Review of the cash flow statement of the Group
The Group generated net cash from operating activities before movements in working capital of $31.5 million as at 30 September 2025. Net cash generated from operations amounted to $26.9 million due to an increase in inventories of $1.2 million, an increase in trade and other receivables of $1.4 million and a decrease in trade and other payables of $1.9 million. Including the $0.5 million interest income received, offset by payment of interest paid of $2.4 million and income tax of $4.6 million, net cash generated from operating activities was $20.5 million as at 30 September 2025.
Net cash used in investing activities for FY2025 amounted to $7.2 million mainly due to:
- acquisition of PP&E of $8.6 million, mainly due to the additional PP&E items invested in connection with the new outlets and the Group’s expanded operations premises;
- acquisitions of other investments of $1.9 million; and partially offset by
- proceeds from disposal of other investments and investments in an associate of $3.1 million.
Net cash used in financing activities for FY2025 amounted to $22.1 million was mainly from the repayment of lease obligations of $10.7 million, repayment of bank borrowings of $5.2 million, dividends paid to owners of the Company and non-controlling interest of $6.0 million and purchases of treasury shares of $0.4 million.
As a result, cash and cash equivalents decreased by $8.8 million during the financial year to $37.5 million as at 30 September 2025.
Commentary on current year prospects
The operating environment for the F&B industry is expected to remain challenging amid cautious consumer sentiment and macroeconomic uncertainties.
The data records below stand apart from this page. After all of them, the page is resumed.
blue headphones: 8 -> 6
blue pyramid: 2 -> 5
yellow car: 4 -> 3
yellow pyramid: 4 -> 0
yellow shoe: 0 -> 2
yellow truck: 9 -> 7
Against this backdrop, the Group will continue to pursue a strategy of disciplined growth, focusing on strengthening its fundamentals and enhancing operational efficiency while maintaining prudent cost management.
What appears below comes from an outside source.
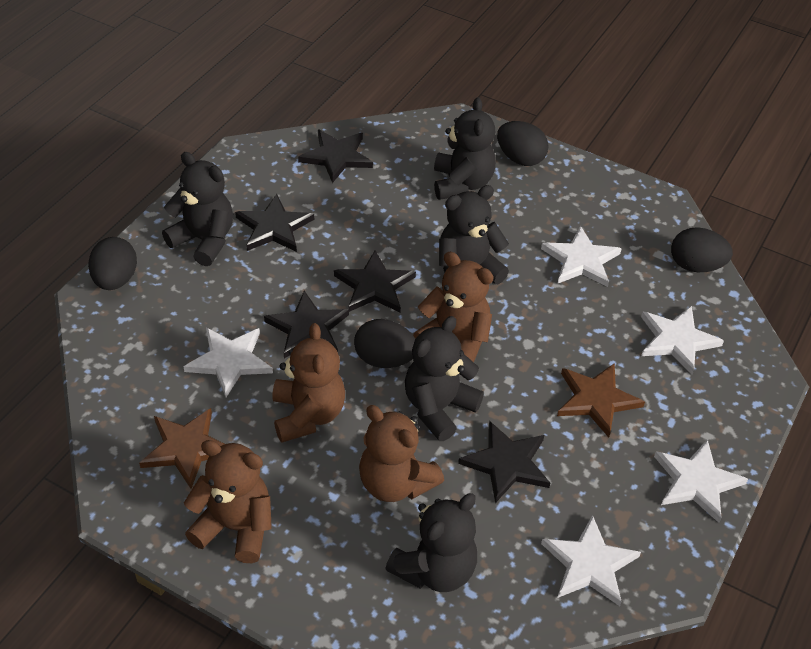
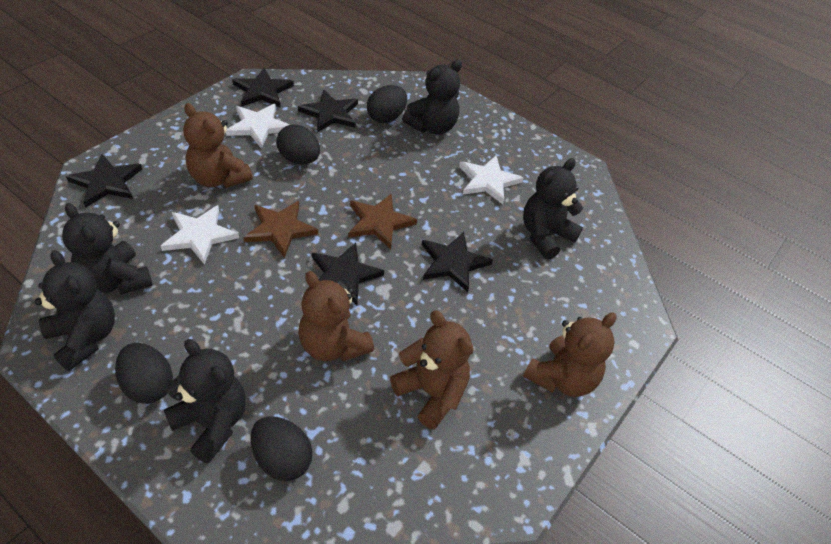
white star: 5 -> 3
In Singapore, JUMBO will deepen its engagement in the domestic dining market by optimising outlet performance, improving productivity, and aligning its offerings with evolving customer preferences. A key milestone in FY2026 will be completing the Group’s relocation to its new building, which will consolidate the central kitchen and headquarters under one roof. This integration is expected to generate synergies across production, logistics, training and support functions, improving efficiency and scalability in preparation for future expansion.
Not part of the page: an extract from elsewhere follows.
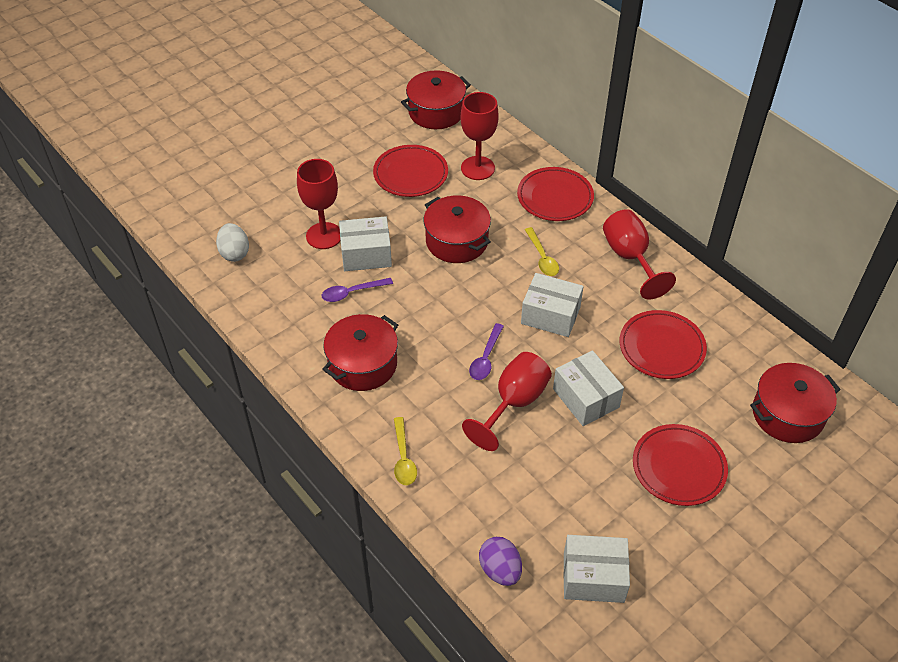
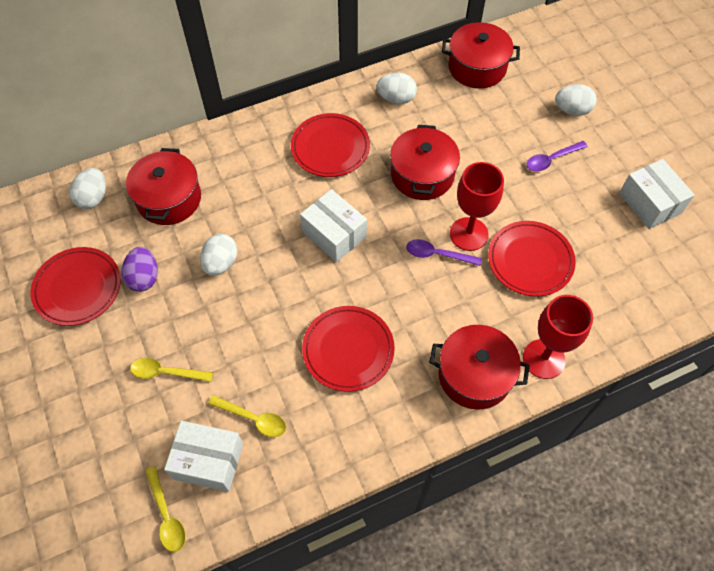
red goblet: 4 -> 2
white box: 4 -> 3
white egg: 1 -> 4
yellow spoon: 2 -> 3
In PRC, while the market remains competitive, the Group will continue to focus on driving profitability at our existing outlets, with targeted marketing efforts and adjustments to our offerings in response to local consumer trends. The Group also aims to explore opportunities to strengthen its position in the market and drive growth in the medium term, while managing operational costs and risks prudently.
Through disciplined execution, operational excellence, and continuous investment in its people, systems, and infrastructure, the Group aims to navigate the near-term headwinds with resilience while positioning itself for sustainable growth in the years ahead.
Barring any unforeseen circumstances, the Group is cautiously optimistic about its performance over the next 12 months, and we remain committed to driving sustainable growth and value for our stakeholders.